This was supposed to be the season that Notre Dame junior guard T.J. Gibbs showcased his skills as one of the premier players in the Atlantic Coast Conference.

Forget good. Gibbs would be great, and right from the jump. This was his team. His time. He’d run with it. His teammates would follow his lead.

All that still could happen, but three games in, Gibbs and the Irish (2-1) are wandering around the college basketball wilderness instead of playing with purpose. He’s been more average than awesome for a team that lost at home to Radford. Gibbs was a non-factor. He made five of his 16 shots and was 0-for-7 from 3. Gibbs got a late look from 3 that would’ve sent the game to overtime. It wasn’t close.

Little has been for Gibbs. The more he plays, the more he presses. To be the leader that this team needs. To be the scorer that this team really needs. To be the player that he envisioned. He hasn’t played well; he hasn’t made the guys around him better. It’s like he plays with a constant thought bubble above his head that says ‘Gotta be the guy….gotta be the guy….gotta be the guy.’

Instead of being that guy, he’s just been kind of there. Some of it is him. Some of it is his teammates.

Heading into Saturday’s home game against William & Mary, where is Gibbs’ frustration level? Simmering? Building? Bubbling? Non-existent?

Gibbs pondered the question, then sighed. Then silence and then, an answer.

“I’m OK,” he said. “I know the tables are going to have to turn sometime. I have confidence in myself. I know the team has confidence in me.”

Gibbs hasn’t gotten his game into gear, but it’s not for a lack of effort. He isn’t one to show up a few minutes before practice and get some shots up to get loose. He doesn’t stroll out seconds before the team’s pre-game routine gets rolling. He’s serious about his situation. Maybe too serious. He’s putting in work. Maybe too much work.

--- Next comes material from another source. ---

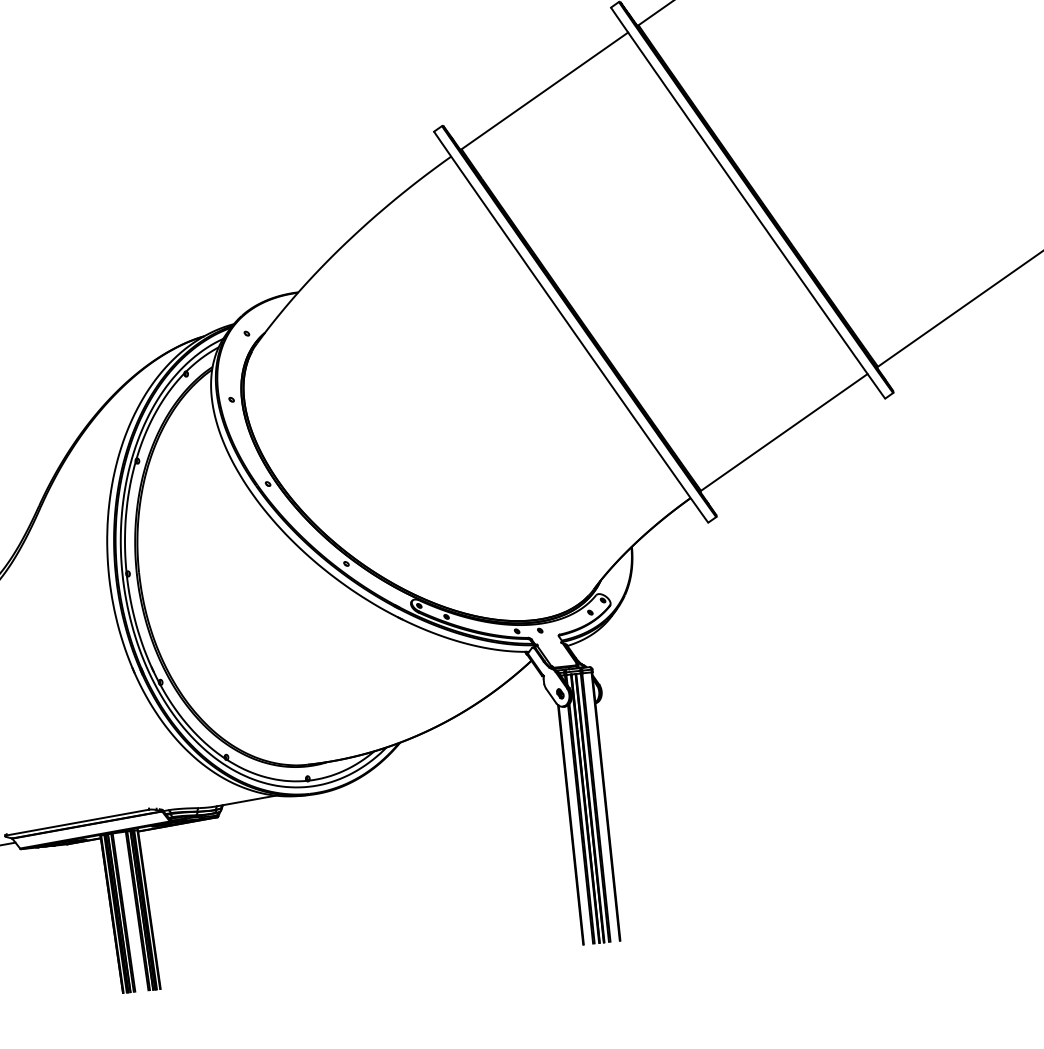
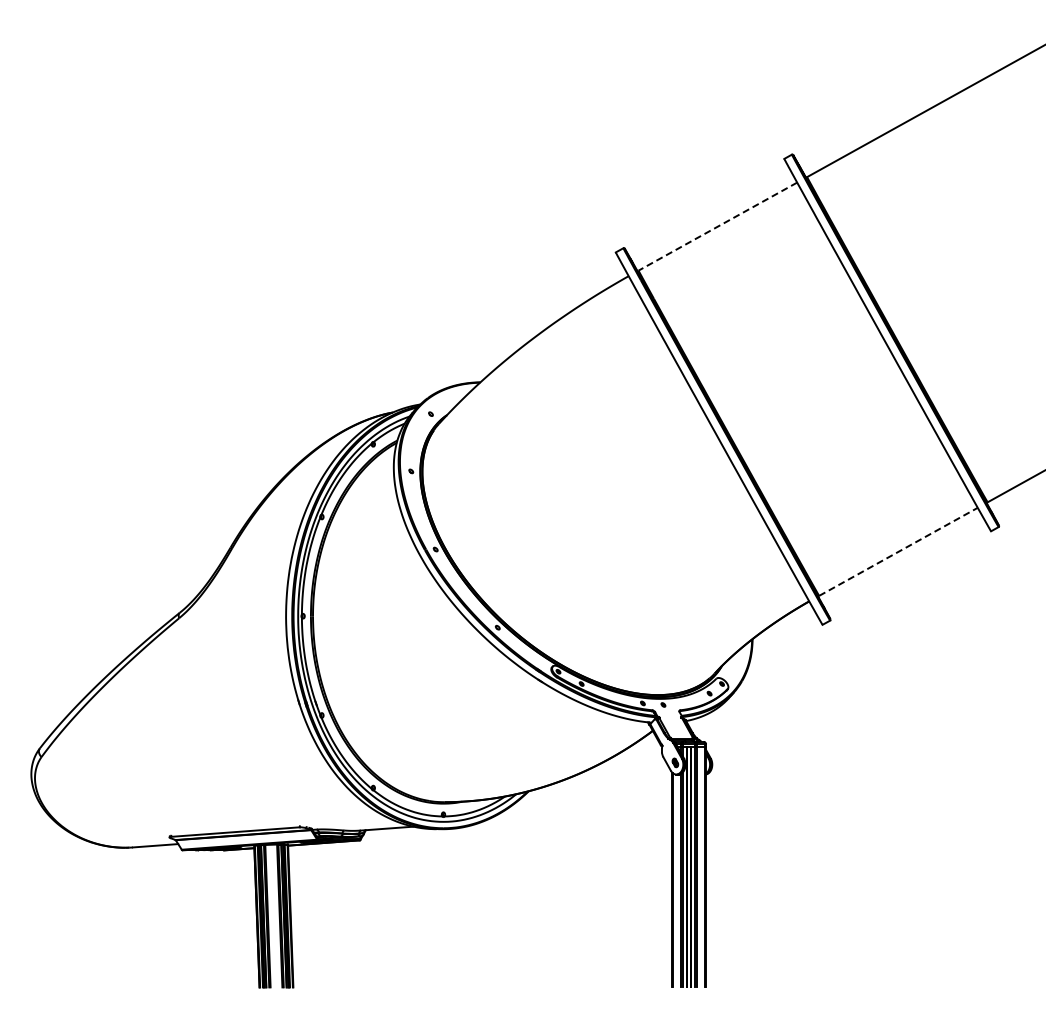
line: (544, 90) -> (717, 226), solid -> dashed
line: (784, 432) -> (898, 551), solid -> dashed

Swing through Purcell Pavilion long before practice, and Gibbs already is in a full sweat working through his shot-taking and shot-making routine with assistant coach Ryan Ayers. Five makes from this spot. Five from there. He has to hit at least 100. Most shots look true the minute they leave his hand. Perfect form. Perfect rotation. Perfect everything.

Ninety minutes before games, the routine is repeated. More shots from more spots. Swish through his final few. Then his game feels true. Feels right. Feels ready.

But when it’s been time to play, a shot that looks so pretty before practice falls flat. Most look off the minute they leave his hand. Too rushed. Too heavy. Could he be putting in too much work? Not saving a few shots for when it really counts?

“I’ve had the same routine since I was a freshman,” Gibbs said. “It was working for me last year. I don’t think I need to change it.”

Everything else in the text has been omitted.